Анвар пил коньяк. Глаза, наполненные тоской, глядели куда-то в окно, в лес, в пустоту. Пальцы бороздили волосы: беспорядочные черные пряди падали то на лоб, то на виски, то на глаза.
— Будем разговаривать? — спросил Саид.
— Если надо…
Саиду нужно было. Анвару — нет. Схватка с собаками принесла совсем не те результаты, которые ожидал Гундт — курсант впал в уныние.
— И там тоже будут овчарки, — произнес он тоскливо.
Не задавал вопроса — констатировал.
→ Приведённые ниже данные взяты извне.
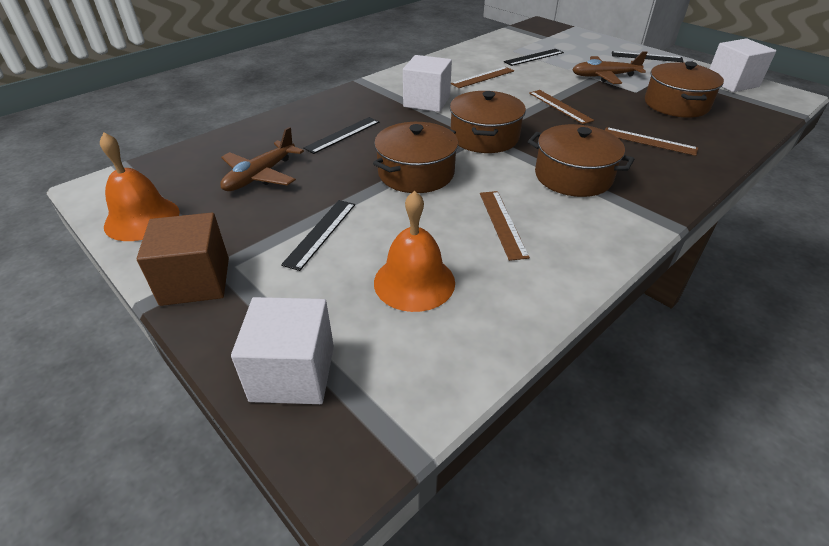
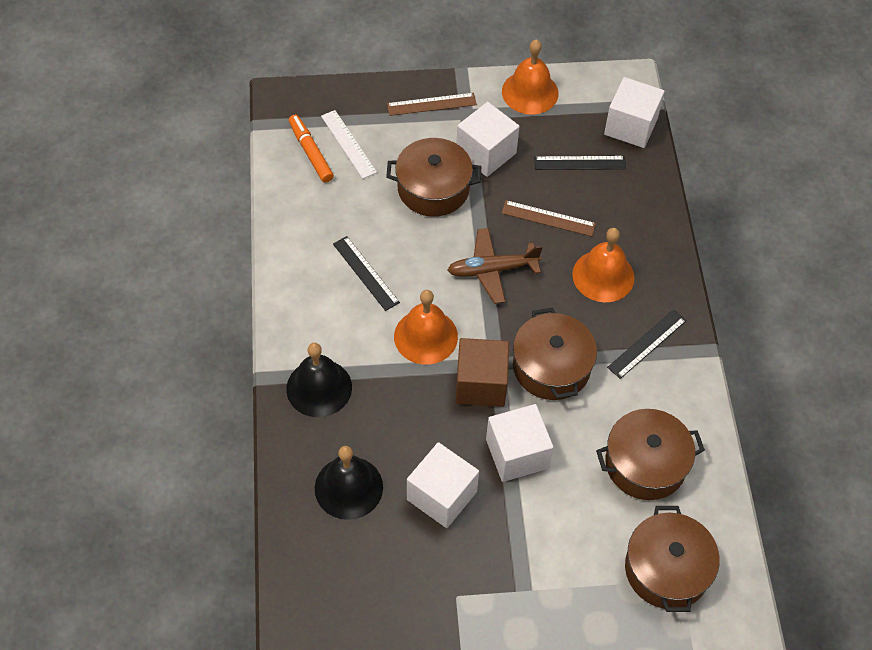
black bell: 0 -> 2
black ruler: 4 -> 3
brown plane: 2 -> 1
brown ruler: 4 -> 2
orange bell: 2 -> 3
orange marker: 0 -> 1
white cube: 3 -> 4
white ruler: 0 -> 1

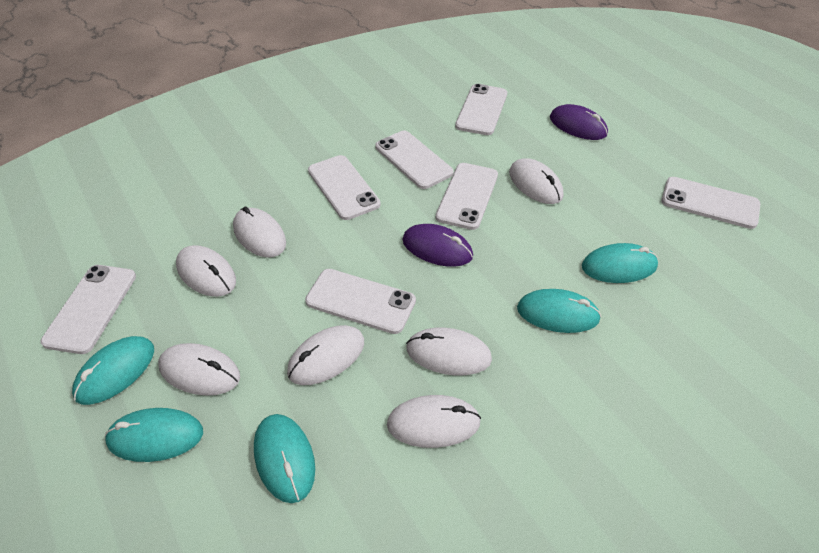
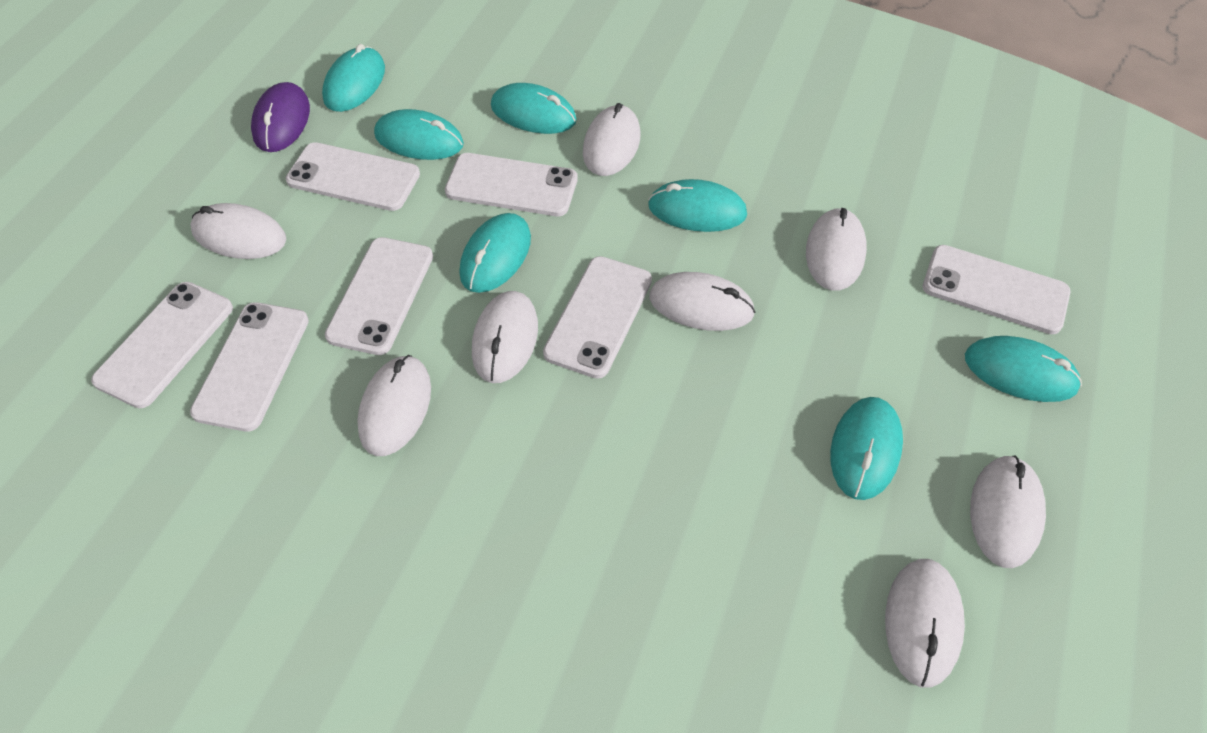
purple mouse: 2 -> 1
turquoise mouse: 5 -> 7
white mouse: 7 -> 8

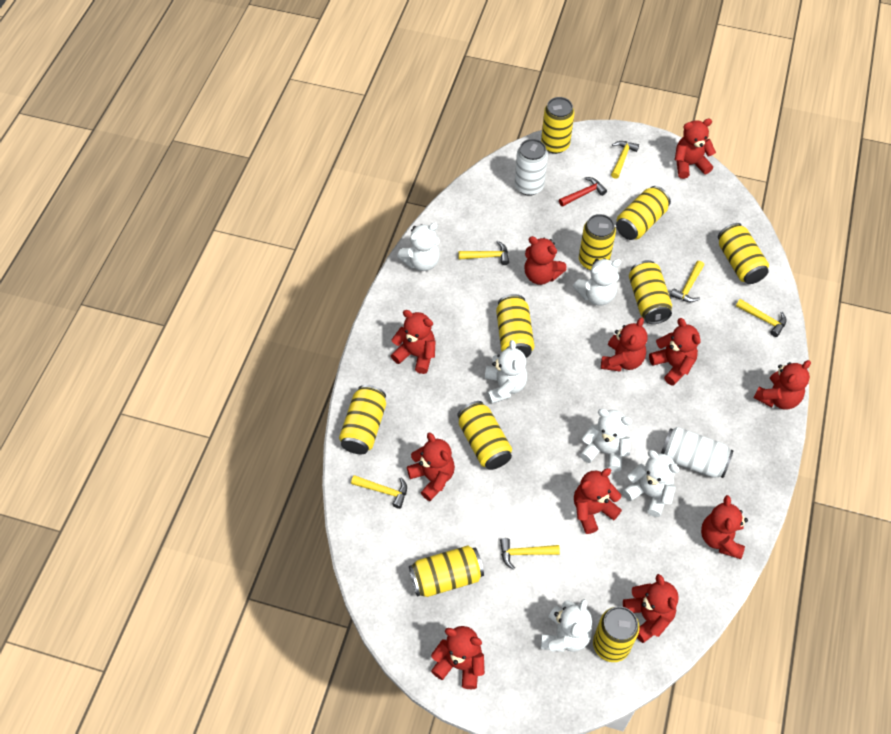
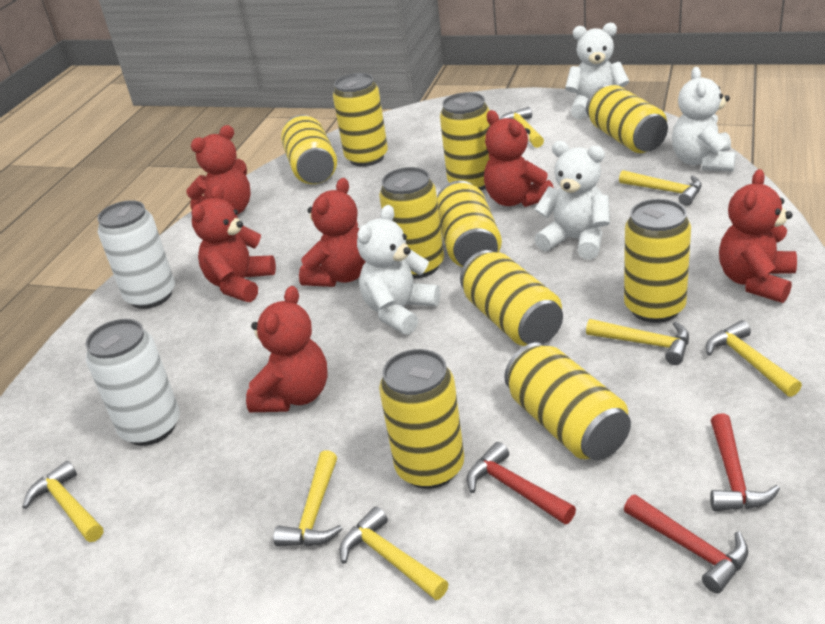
red hammer: 1 -> 3
red teddy bear: 11 -> 6
white teddy bear: 6 -> 4
yellow hammer: 6 -> 7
Понимал: будущее — это бесконечные схватки, выстрелы, преследования.
— Да, могут быть и овчарки… — утвердил чужую мысль Саид.
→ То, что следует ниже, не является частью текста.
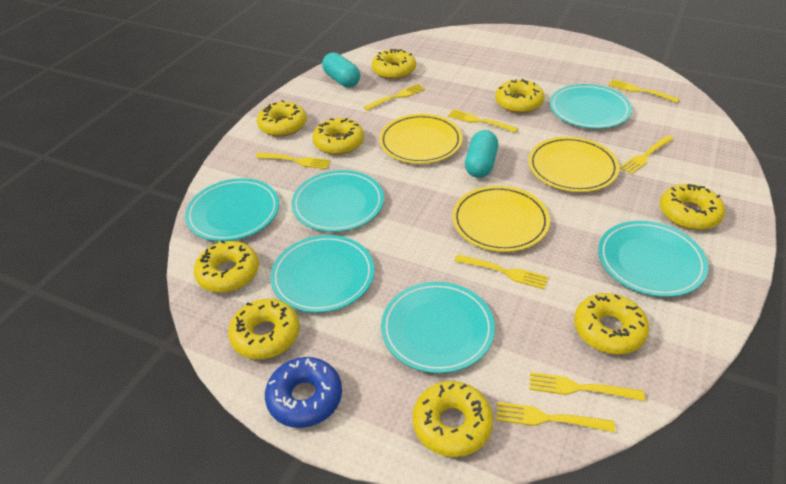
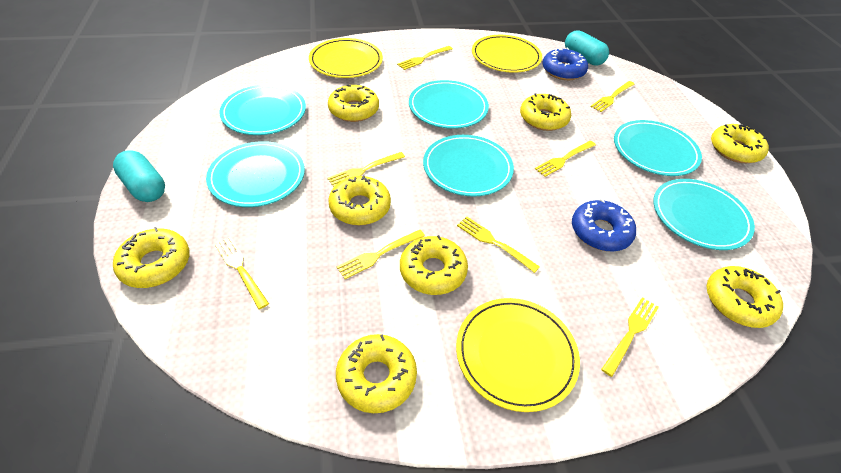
blue donut: 1 -> 2
yellow donut: 9 -> 8

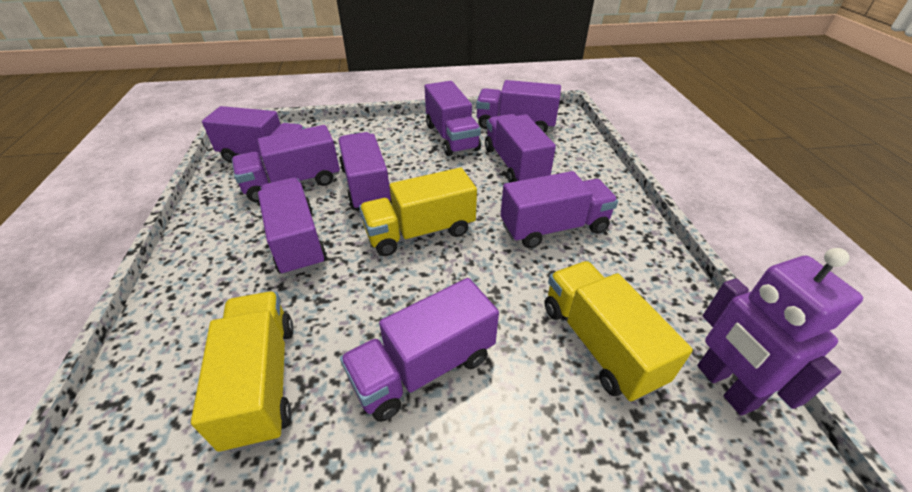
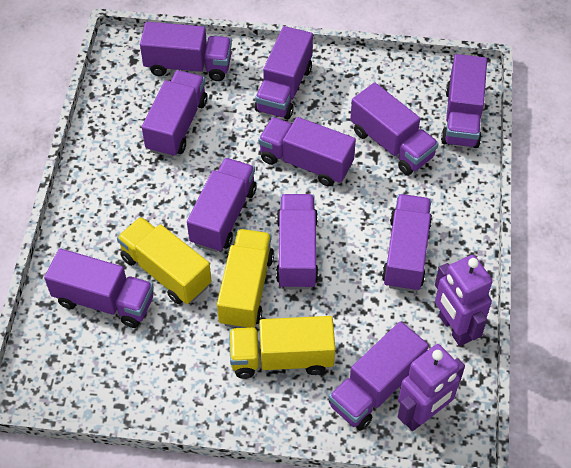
purple robot: 1 -> 2
purple truck: 9 -> 11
Анвар вдруг засмеялся — нервно, хмельно:
— Ну, я им дал сегодня…
Он сжал кулаки, полюбовался ими. Что-то хвастливое было в его взгляде. Радовался будто своей силе. И в то же время стыдился — все-таки победил лишь собаку, не человека.
В стакан полился коньяк. Саид остановил парня:
— Потом… Сначала побеседуем.
Анвар отстранил чужую руку. Наполнил стакан до края.
— Мне не нужны ваши беседы… Понимаете, не нужны… Я все знаю. Все… Только бы сесть в самолет.
Отчаяние. Это ясно понял Саид. Анвар сломлен. Внутри у него разброд. И единственное, что ждет — это конца мучительной трагедии.
— Сесть в самолет просто, а приземлиться — сложно, — бросил камешек Саид. Бросил, чтобы муть, заполнившая парня, колыхнулась, пошла кругами.
— Пусть… — Анвар припал к стакану и стал жадно тянуть влагу.
Пришлось снова остановить его:
— Тебя считают джигитом. А ты — ничтожество. Собаки вырвали у тебя сердце.
— Нет…
Снова сжались кулаки Анвара. Так сжались, что хрустнули косточки. Огромной, тяжелой рукой он ударил по столу.
— Нет.
— А если оно осталось, то каким увидит его мать?
— Мать?!
— Или ты забыл ее?
Анвар уронил голову на стол. Замер. Большой, сильный человек пытался в одиночку расправиться с болью, что мучила его. Мучила часто, может быть, постоянно.
В стакане еще оставался коньяк. Саид нерешительно потянулся к нему. Захотелось какого-то толчка. Резкого. Сбивающего с ритма. Спокойного ритма. Выпил.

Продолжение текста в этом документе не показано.